Endometrial cancer is the sixth most common cancer in women world-wide and most commonly occurs after the menopause (75%). About 319,000 new cases were diagnosed world-wide in 2012. Endometrial cancer is commonly considered as a potentially 'curable cancer', as approximately 75% of cases are diagnosed before disease has spread outside the uterus. The overall 5-year survival for all stages is about 86%, and, if the cancer is confined to the uterus, the 5-year survival rate may increase to 97%.

We searched the Cochrane Register of Controlled Trials (CENTRAL 2017, Issue 5), MEDLINE (1946 to April, week 4, 2017) and Embase (1980 to 2017, week 18). We also searched registers of clinical trials, abstracts of scientific meetings and reference lists of review articles.

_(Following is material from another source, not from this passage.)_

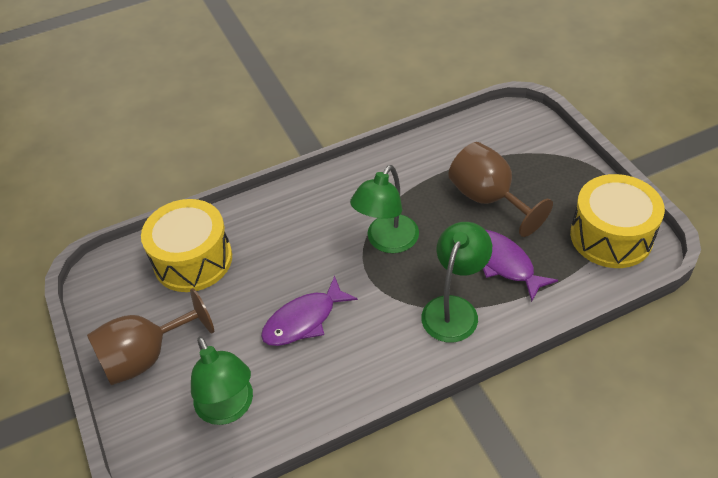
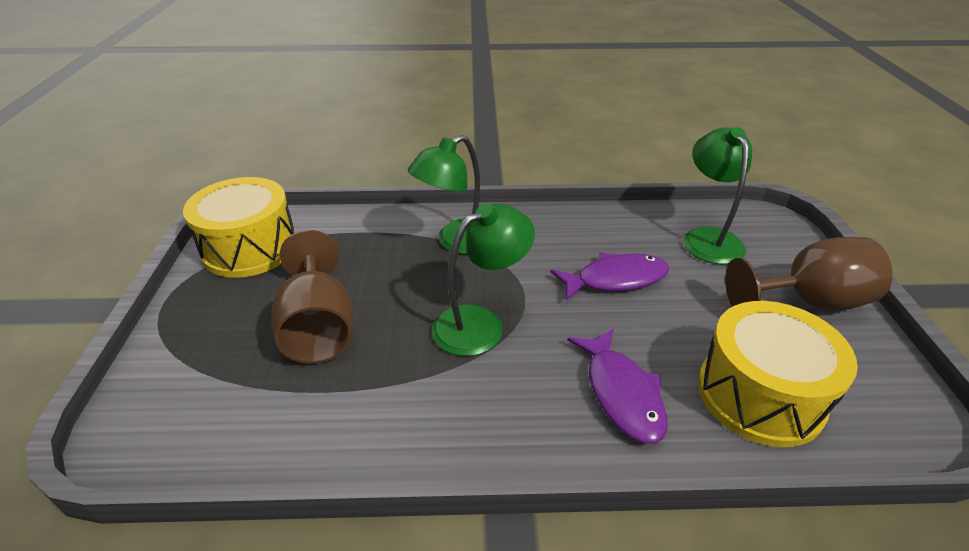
camera: 160 degrees left, 10 degrees down
(504, 263) = (374, 261): purple fish -> purple fish (621, 394)

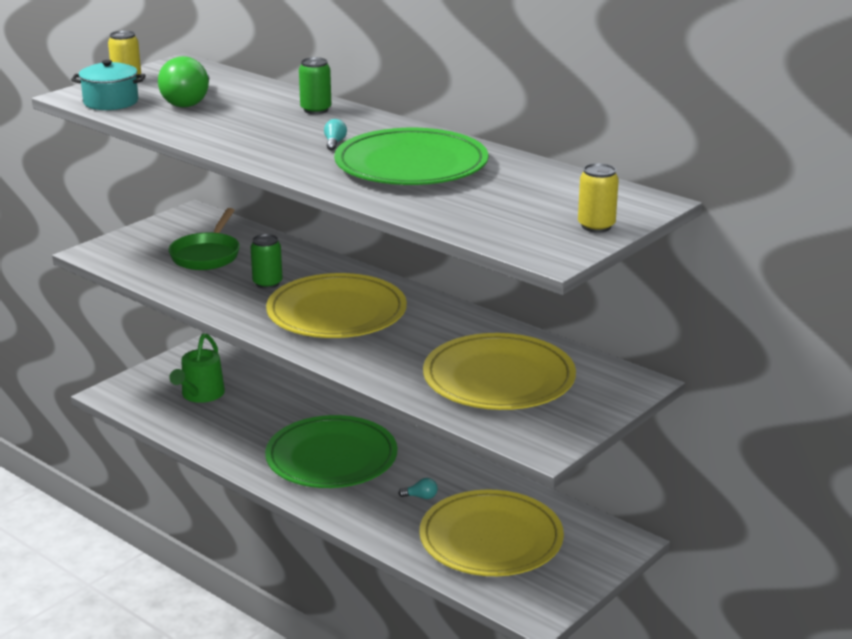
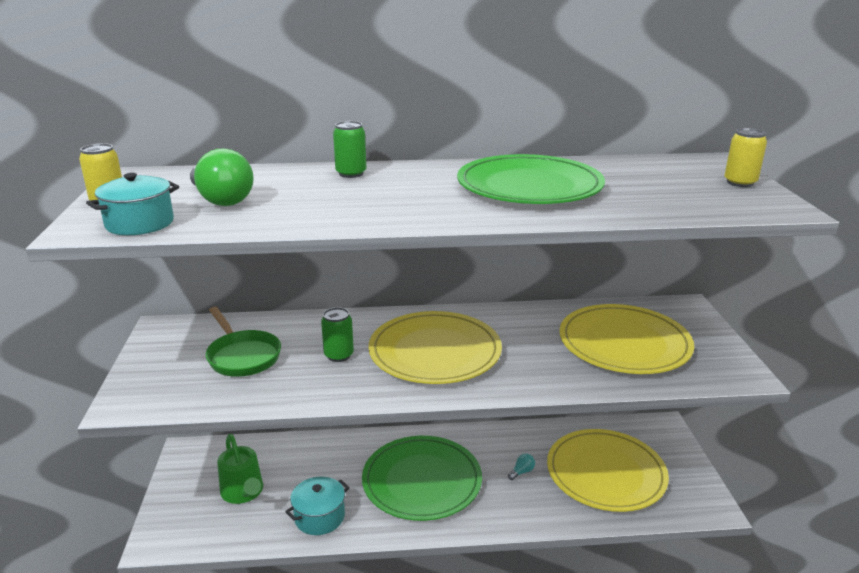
camera: 45 degrees left, 0 degrees up
(224, 438) = (319, 517): none -> turquoise pot
(334, 143) = (434, 190): turquoise light bulb -> none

We included randomized controlled trials (RCTs), in all languages, which examined the efficacy of symptom relief and the safety of using HRT in women treated for endometrial cancer, where safety in this situation was considered as not increasing the risk of recurrence of endometrial cancer above that of women not taking HRT. We identified 2190 unique records, evaluated the full text of seven studies and included one study with 1236 participants. This study reported tumor recurrence in 2.3% of women in the estrogen arm versus 1.9% of women receiving placebo (risk ratio (RR) 1.17, 95% CI 0.54–2.50; very low-certainty evidence)...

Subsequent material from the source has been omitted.